Unsere Projekte

Intelligente Sicherheit und Datenschutz für eine innovative Region (INSPIRE)

Kaum ein Tag vergeht ohne Schlagzeilen über IT-Angriffe und Datenlecks. Betroffen sind Behörden, Unternehmen, Betreiber kritischer Infrastrukturen und mittlerweile (direkt oder indirekt) auch jeder Bürger. Gleichzeitig werden – mit dem Ziel, den industriellen Vorsprung zu sichern und auszubauen oder aus kommerziellem Interesse – immer mehr Bereiche digitalisiert ohne angemessene Betrachtung der damit auch einhergehenden Sicherheitsprobleme, die kombiniert mit der Einbettung in immer komplexere Netze schwer kontrollierbar werden und mit einem Potential möglicher Schäden verbunden sind, die – wenn ausgenutzt – unserer Gesellschaft eher schaden als nutzen können. Regularien, wie das IT-Sicherheitsgesetz und die EU-Datenschutz-Grundverordnung, kommen meist erst, wenn Technologien, wie die zunehmende Dienstverlagerung in die Cloud, bereits so Einzug gehalten haben, dass sie im Nachhinein nur noch schwer damit in Einklang zu bringen sind. Hier bedarf es Lösungen, die es erlauben, IT-Sicherheit und Datenschutz in Netzen nachträglich zu bewerten und zu erhöhen, um Konformität mit diesen Regularien herzustellen und so systematisch die Angriffsfläche heutiger und zukünftiger Technologien unserer digitalisierten Gesellschaft zu verringern. Im Vorhaben INSPIRE werden für diesen Zweck vier Verfahren zur Bewertung und Erhöhung von IT-Sicherheit und Datenschutz entwickelt, die weitgehend passiv und unabhängig von den konkreten Netzkomponenten wirken. Da aus gesellschaftlicher Sicht Netze der Energieverteilung, der Energieerzeugung sowie von Behörden besonders schützenswert sind, werden diese Verfahren im Vorhaben anhand der drei Anwendungsfelder Smart Grid, Digitale Stadt und Industrie 4.0 in der Energieerzeugung konzipiert, entwickelt und erprobt. „Cottbus ist Herz und Motor des Strukturwandels” laut des Ministerpräsiden- ten Brandenburgs. Der Lehrstuhl IT-Sicherheit der BTU will seinen Beitrag dazu leisten, dass dies auch sicher und somit nachhaltig der Fall ist.

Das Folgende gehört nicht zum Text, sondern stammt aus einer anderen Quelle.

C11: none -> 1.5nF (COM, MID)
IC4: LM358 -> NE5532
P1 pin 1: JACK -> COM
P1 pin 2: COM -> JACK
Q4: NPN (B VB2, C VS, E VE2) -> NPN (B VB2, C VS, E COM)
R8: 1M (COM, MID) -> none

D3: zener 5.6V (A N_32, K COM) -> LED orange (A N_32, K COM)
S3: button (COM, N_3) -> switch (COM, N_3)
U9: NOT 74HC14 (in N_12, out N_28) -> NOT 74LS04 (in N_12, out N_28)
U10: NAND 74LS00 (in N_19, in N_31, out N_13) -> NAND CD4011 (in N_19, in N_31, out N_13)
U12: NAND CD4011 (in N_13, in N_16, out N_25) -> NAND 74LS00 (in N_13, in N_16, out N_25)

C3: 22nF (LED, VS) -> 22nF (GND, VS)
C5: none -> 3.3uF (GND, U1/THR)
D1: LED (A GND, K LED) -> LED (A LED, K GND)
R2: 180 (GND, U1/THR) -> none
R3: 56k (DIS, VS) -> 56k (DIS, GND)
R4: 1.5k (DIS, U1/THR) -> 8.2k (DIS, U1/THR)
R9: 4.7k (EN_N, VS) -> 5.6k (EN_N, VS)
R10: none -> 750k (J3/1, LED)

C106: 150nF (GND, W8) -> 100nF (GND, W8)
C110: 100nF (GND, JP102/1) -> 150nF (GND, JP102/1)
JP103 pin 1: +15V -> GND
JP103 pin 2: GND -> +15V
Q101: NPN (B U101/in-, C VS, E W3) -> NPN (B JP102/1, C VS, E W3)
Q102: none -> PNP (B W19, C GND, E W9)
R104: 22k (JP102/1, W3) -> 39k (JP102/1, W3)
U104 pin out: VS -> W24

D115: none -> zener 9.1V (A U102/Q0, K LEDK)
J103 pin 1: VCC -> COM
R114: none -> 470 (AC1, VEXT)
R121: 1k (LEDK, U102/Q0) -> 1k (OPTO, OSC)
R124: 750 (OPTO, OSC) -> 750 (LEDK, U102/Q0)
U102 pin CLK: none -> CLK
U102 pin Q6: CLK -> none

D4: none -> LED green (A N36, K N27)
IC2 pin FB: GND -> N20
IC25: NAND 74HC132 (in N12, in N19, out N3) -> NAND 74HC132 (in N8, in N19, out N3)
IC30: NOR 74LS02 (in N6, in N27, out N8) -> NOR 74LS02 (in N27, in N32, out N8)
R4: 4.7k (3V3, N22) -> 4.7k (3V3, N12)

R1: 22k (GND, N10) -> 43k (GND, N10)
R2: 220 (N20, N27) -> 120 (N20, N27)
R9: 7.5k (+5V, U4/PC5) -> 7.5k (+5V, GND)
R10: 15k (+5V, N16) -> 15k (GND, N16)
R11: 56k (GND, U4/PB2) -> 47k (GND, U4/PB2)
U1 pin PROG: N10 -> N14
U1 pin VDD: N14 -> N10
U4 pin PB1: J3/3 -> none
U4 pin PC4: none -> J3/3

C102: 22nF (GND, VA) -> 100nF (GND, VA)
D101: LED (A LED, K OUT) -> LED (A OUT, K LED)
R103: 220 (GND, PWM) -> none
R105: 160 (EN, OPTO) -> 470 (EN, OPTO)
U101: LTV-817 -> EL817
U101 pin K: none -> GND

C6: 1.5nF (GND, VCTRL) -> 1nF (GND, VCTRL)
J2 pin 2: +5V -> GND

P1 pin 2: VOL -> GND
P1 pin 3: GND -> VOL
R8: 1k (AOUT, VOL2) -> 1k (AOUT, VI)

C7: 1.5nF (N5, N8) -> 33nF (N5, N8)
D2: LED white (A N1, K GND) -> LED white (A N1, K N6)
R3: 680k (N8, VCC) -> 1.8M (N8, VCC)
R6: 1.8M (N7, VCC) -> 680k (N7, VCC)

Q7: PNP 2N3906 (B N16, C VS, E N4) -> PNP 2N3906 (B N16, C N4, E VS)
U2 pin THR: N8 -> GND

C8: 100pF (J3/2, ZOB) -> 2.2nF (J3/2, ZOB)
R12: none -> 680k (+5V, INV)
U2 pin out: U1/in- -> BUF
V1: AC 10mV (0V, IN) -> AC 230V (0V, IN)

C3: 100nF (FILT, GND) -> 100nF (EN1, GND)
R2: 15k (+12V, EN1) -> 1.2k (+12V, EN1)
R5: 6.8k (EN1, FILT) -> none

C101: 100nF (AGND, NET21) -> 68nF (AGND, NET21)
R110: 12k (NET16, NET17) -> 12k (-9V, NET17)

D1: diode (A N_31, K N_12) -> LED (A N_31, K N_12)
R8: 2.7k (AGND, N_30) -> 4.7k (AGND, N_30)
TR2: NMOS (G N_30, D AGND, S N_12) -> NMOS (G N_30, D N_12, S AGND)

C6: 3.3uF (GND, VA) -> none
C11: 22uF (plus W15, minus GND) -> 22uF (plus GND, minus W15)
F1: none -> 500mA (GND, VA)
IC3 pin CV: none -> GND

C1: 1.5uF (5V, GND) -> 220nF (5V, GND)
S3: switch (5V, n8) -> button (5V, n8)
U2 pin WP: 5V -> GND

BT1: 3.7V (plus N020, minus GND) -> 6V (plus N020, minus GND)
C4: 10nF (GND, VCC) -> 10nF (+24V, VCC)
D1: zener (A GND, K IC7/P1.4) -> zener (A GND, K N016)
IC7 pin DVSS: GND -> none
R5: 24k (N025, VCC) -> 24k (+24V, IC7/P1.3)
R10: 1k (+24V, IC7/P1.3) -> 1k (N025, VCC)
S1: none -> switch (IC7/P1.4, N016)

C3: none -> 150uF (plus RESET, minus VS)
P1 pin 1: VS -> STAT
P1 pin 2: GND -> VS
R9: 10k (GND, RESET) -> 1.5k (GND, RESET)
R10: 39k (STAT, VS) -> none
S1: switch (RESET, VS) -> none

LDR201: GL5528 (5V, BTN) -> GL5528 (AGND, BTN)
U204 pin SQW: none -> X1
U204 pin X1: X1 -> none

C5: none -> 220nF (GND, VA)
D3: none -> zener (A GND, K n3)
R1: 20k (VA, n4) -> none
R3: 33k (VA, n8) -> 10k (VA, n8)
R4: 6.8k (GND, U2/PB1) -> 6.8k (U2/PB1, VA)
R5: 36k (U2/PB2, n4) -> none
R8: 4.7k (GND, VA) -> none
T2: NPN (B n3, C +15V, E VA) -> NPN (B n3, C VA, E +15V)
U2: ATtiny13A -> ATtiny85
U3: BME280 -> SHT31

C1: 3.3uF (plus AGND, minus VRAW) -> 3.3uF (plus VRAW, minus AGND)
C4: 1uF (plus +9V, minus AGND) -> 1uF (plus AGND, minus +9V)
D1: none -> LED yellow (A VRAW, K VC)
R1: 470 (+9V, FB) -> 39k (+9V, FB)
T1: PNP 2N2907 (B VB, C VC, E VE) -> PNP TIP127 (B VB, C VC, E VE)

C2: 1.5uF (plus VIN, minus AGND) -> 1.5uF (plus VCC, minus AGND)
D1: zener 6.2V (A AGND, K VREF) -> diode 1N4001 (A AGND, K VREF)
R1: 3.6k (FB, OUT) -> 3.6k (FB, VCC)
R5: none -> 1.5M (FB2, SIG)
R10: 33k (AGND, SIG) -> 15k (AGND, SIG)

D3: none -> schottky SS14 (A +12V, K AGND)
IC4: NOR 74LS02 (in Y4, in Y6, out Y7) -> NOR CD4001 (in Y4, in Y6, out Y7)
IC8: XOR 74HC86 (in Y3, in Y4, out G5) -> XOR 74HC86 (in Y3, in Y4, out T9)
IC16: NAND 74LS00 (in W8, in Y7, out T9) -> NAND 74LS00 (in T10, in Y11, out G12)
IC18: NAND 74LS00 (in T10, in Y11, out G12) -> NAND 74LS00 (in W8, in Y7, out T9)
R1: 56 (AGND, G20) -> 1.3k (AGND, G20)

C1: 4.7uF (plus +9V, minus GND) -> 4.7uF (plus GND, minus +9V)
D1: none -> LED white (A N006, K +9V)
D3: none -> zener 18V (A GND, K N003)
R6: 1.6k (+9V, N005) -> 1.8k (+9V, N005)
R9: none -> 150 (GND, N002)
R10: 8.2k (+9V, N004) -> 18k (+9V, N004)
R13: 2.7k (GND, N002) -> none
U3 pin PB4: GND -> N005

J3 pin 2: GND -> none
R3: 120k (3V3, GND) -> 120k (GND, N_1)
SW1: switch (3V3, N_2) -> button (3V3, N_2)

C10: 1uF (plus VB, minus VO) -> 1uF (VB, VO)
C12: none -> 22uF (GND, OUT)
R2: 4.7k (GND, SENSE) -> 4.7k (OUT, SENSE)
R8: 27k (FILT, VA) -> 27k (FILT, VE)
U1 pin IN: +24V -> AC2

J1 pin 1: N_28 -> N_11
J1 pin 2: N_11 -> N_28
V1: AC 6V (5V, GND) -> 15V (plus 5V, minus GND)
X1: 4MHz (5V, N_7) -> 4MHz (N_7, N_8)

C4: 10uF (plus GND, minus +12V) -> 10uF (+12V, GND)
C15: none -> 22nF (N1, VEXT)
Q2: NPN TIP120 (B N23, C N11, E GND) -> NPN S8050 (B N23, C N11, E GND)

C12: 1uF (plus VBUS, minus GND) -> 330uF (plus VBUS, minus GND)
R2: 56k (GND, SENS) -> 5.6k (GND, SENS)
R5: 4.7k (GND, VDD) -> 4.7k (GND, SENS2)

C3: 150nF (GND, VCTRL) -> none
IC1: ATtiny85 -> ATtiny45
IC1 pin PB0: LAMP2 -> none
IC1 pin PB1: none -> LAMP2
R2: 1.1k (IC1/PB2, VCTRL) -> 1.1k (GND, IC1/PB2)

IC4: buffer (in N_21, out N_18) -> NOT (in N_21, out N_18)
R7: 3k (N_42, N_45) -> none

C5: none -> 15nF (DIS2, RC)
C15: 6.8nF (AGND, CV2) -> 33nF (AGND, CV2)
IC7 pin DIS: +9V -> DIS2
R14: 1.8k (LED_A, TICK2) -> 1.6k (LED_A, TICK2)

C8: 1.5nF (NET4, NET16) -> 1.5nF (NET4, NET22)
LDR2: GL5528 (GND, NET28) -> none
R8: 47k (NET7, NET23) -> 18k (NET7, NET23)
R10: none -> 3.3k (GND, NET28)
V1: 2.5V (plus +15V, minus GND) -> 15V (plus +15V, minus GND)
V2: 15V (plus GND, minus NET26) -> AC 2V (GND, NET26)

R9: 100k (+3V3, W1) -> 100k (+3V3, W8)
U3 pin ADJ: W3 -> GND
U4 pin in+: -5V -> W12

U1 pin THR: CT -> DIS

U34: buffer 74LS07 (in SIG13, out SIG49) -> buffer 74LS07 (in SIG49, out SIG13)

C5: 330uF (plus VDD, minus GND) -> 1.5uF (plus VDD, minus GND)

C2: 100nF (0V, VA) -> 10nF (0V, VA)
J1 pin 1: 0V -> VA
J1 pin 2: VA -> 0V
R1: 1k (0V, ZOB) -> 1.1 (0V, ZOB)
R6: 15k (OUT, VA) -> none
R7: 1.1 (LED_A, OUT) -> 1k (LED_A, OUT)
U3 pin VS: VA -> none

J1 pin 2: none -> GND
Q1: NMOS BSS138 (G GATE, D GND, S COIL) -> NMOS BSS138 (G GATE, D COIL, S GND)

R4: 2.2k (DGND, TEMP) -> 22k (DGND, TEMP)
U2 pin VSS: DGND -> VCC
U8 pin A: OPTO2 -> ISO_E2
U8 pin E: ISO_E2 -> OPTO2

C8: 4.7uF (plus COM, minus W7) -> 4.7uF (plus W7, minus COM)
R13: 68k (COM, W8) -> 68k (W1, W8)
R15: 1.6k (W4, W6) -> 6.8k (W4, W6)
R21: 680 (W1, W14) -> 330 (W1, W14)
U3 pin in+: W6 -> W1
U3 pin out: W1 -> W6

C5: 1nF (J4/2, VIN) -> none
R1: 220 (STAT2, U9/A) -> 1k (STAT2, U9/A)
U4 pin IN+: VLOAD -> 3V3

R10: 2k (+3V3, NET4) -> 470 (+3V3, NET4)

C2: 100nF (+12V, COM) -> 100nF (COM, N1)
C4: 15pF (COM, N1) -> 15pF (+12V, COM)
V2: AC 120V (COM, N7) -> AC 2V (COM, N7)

BMBF Projekt KISS_KI: Künstliche Intelligenz zum einfachen und übertragbaren Schutz kritischer Infrastrukturen (KISS_KI Simple & Scalable)

Partners: CodeWrights GmbH, @-yet GmbH, AUCOTEAM GmbH, Ing.-ges. Prof. Sieker mbH, Leibniz-Institut für innovative Mikroelektronik, Universität Lüneburg, Dahme-Nuthe Wasser-Abwasser Betriebsgesellschaft, Wasserverband Strausberg-Erkner.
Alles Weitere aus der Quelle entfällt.